What makes a good developer? That’s a question that could define your career. Learn the necessary skills and adopt the right attitude, and you could spend the next few decades happily developing software that has a meaningful impact on people’s lives. Guess wrong about what’s necessary, however, and you could have some trouble landing work.
An Aptitude for Learning
You’ve heard it said that technology is a fast-evolving field. It’s a truism for a reason: What’s cutting-edge today, whether in software or hardware, is liable to become an antique within a matter of years, if not months. Sure, there are programming languages much older than the people using them—but those are the exception, not the rule.

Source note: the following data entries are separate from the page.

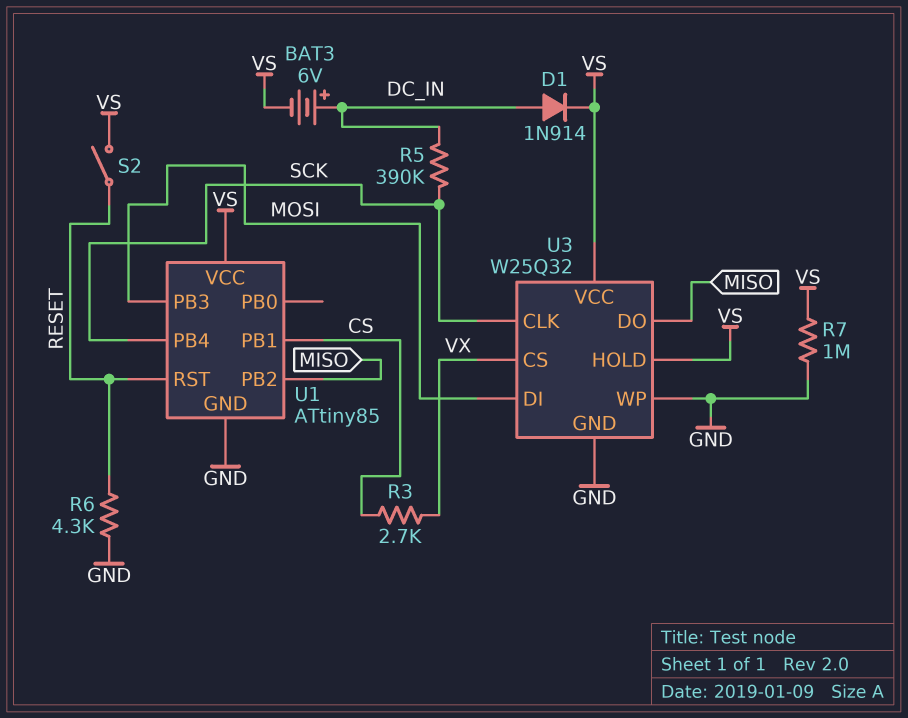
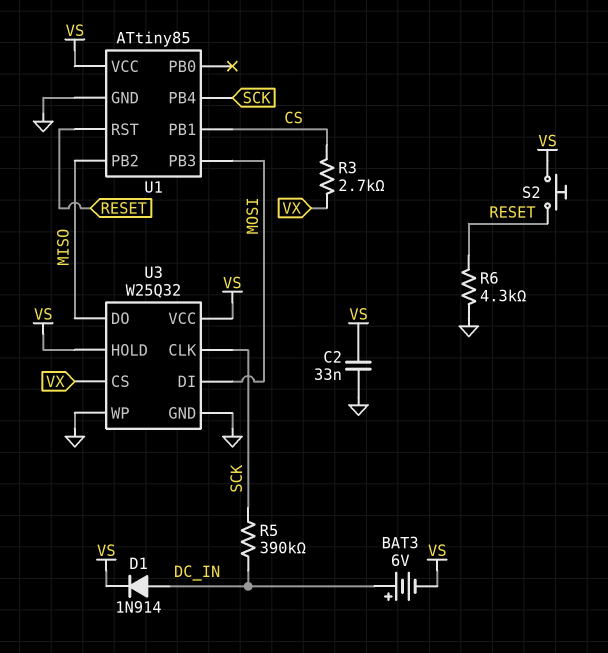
C2: none -> 33nF (GND, VS)
R7: 1M (GND, VS) -> none
S2: switch (RESET, VS) -> button (RESET, VS)

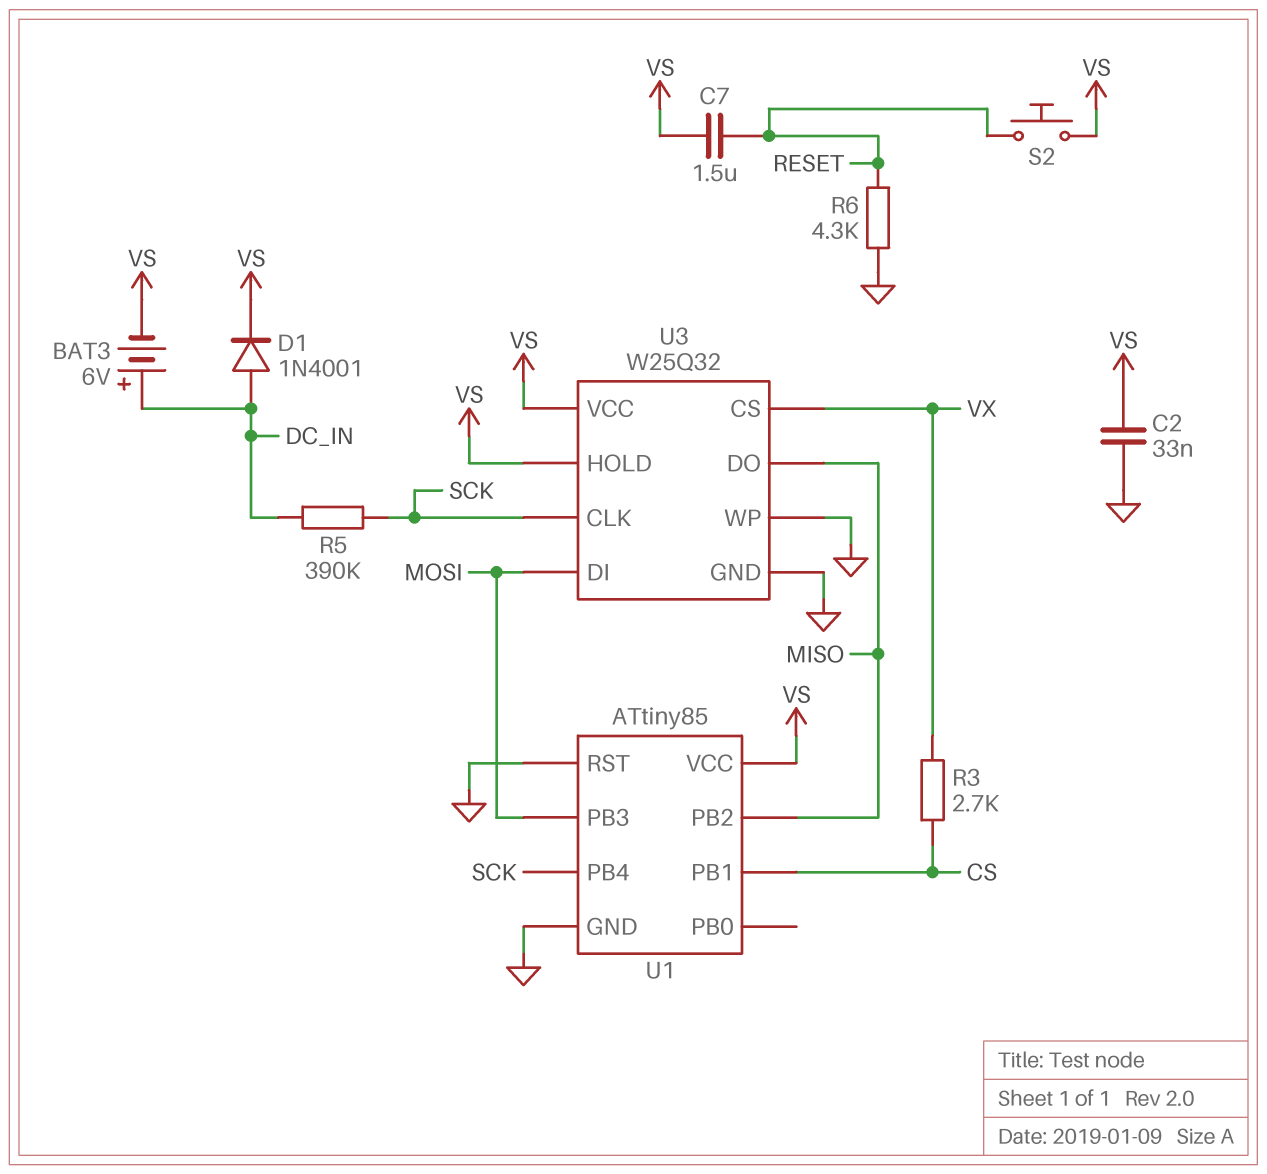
C7: none -> 1.5uF (RESET, VS)
D1: diode 1N914 (A DC_IN, K VS) -> diode 1N4001 (A DC_IN, K VS)
U1 pin RST: RESET -> GND

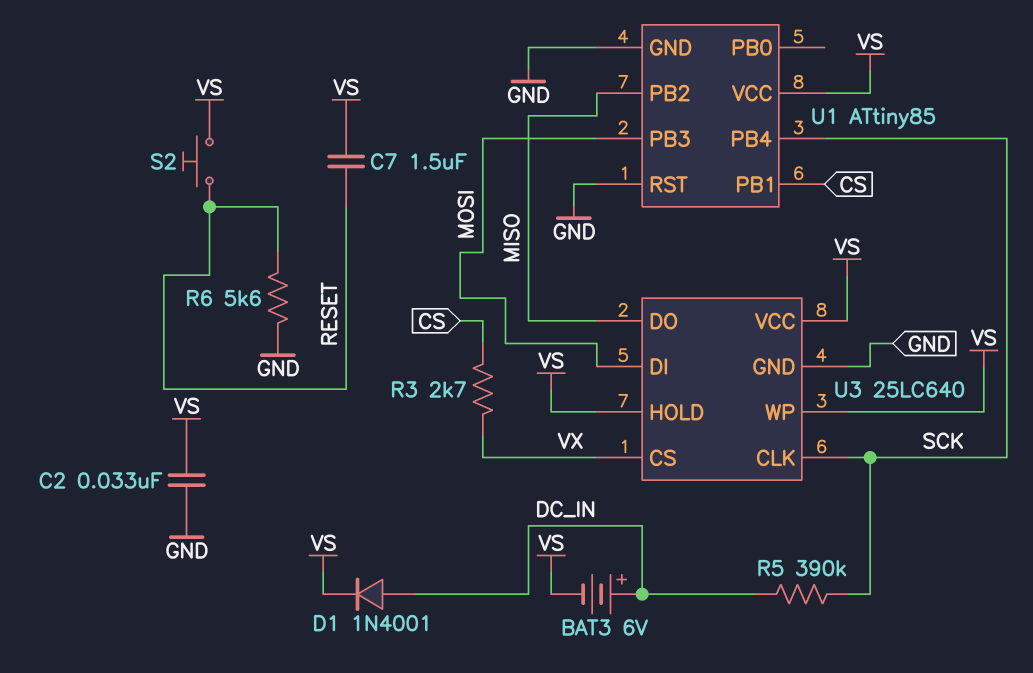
R6: 4.3k (GND, RESET) -> 5.6k (GND, RESET)
U3: W25Q32 -> 25LC640
U3 pin WP: GND -> VS

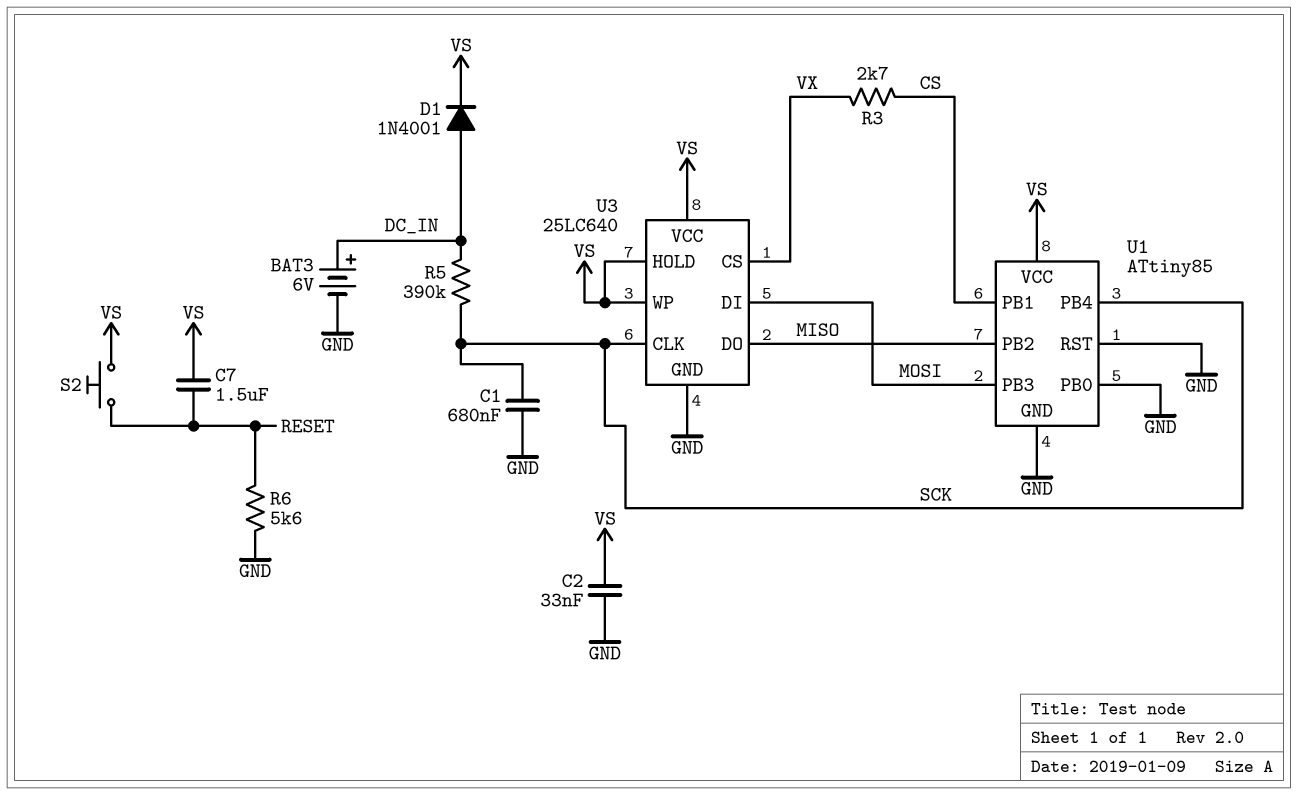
BAT3: 6V (plus DC_IN, minus VS) -> 6V (plus DC_IN, minus GND)
C1: none -> 680nF (GND, SCK)
U1 pin PB0: none -> GND

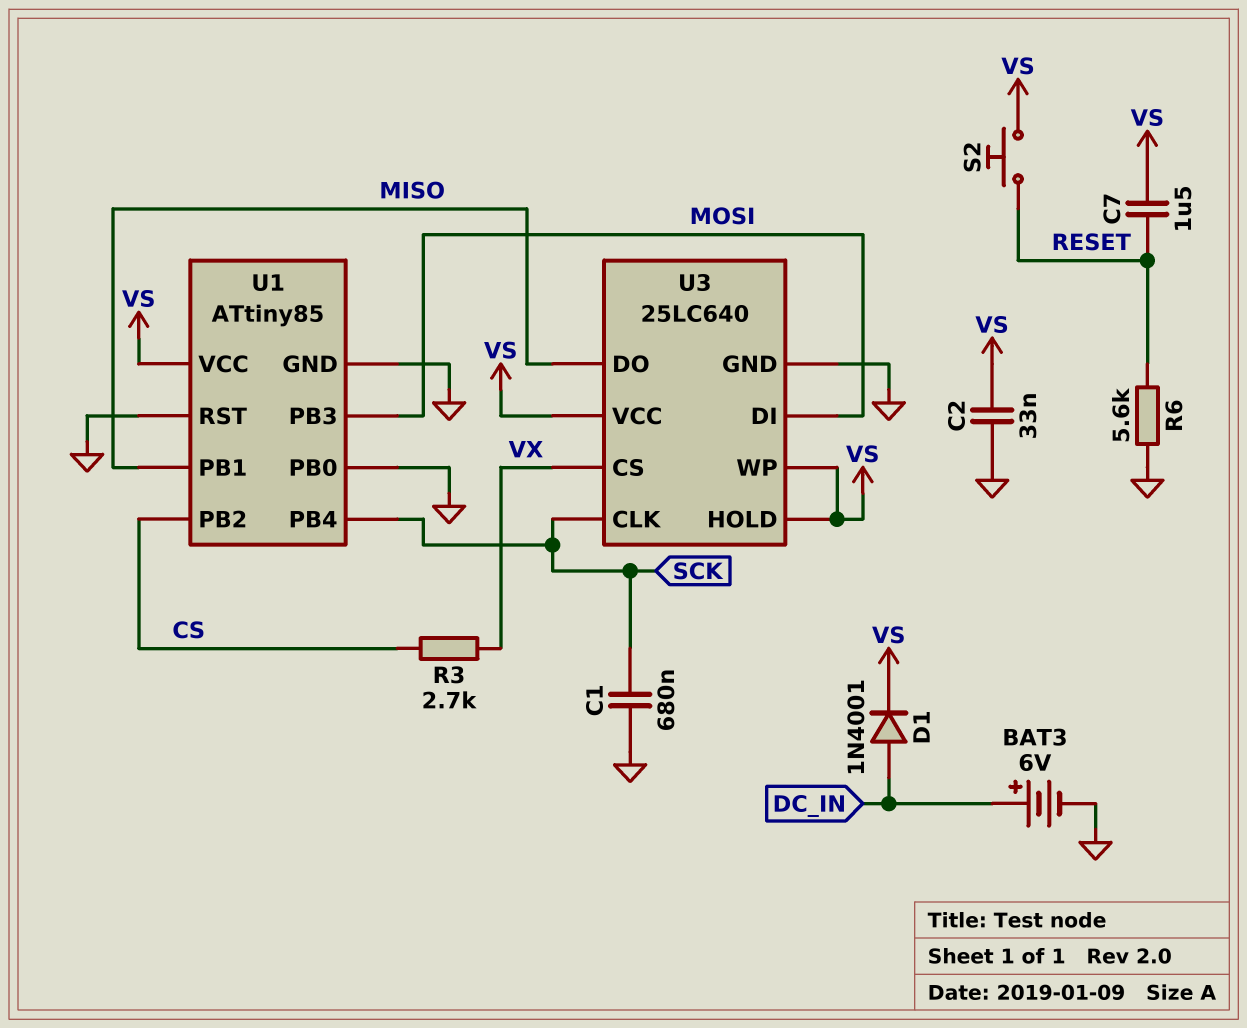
R5: 390k (DC_IN, SCK) -> none
U1 pin PB1: CS -> MISO
U1 pin PB2: MISO -> CS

That rapid pace lends an advantage to those developers who not only learn new technologies as they appear, but also keep up-to-date on the platforms they already know well. Take a look at the developers you know: The ones who hang around in forums, ask constant questions, and experiment with every new platform are the ones who’re most likely to succeed in their careers.
Expertise in a narrow collection of hardware and software isn’t enough. A solid developer has at least some expertise in servers, desktop clients, and mobile devices.
Mobile development has become so fragmented, meanwhile, that a developer who wants to launch his or her software on a variety of platforms better learn Objective-C and Swift (for iOS), Java (for Android), C, and C++. And that’s even before you begin to absorb the finer points of e-commerce and marketing.
Bugs and Testing
Soft skills include communication, engagement, flexibility, efficiency, and the ability to observe your surroundings in a way that yields actionable insight. While some developers and programmers might dismiss soft skills as secondary to so-called “hard skills” such as actual programming, it’s unavoidable that a developer will have to deal with human beings on a regular basis—and in that case, it’s best to learn the tricks for making sure interactions run smoothly. Knowing Agile methodology—which dictates the development processes in many offices—also helps.
The mark of a good developer isn’t necessarily extensive knowledge of a variety of technologies and platforms—although that doesn’t hurt. Rather, a strong sense of curiosity and a willingness to learn provide the bedrock that allows developers to evolve into masters.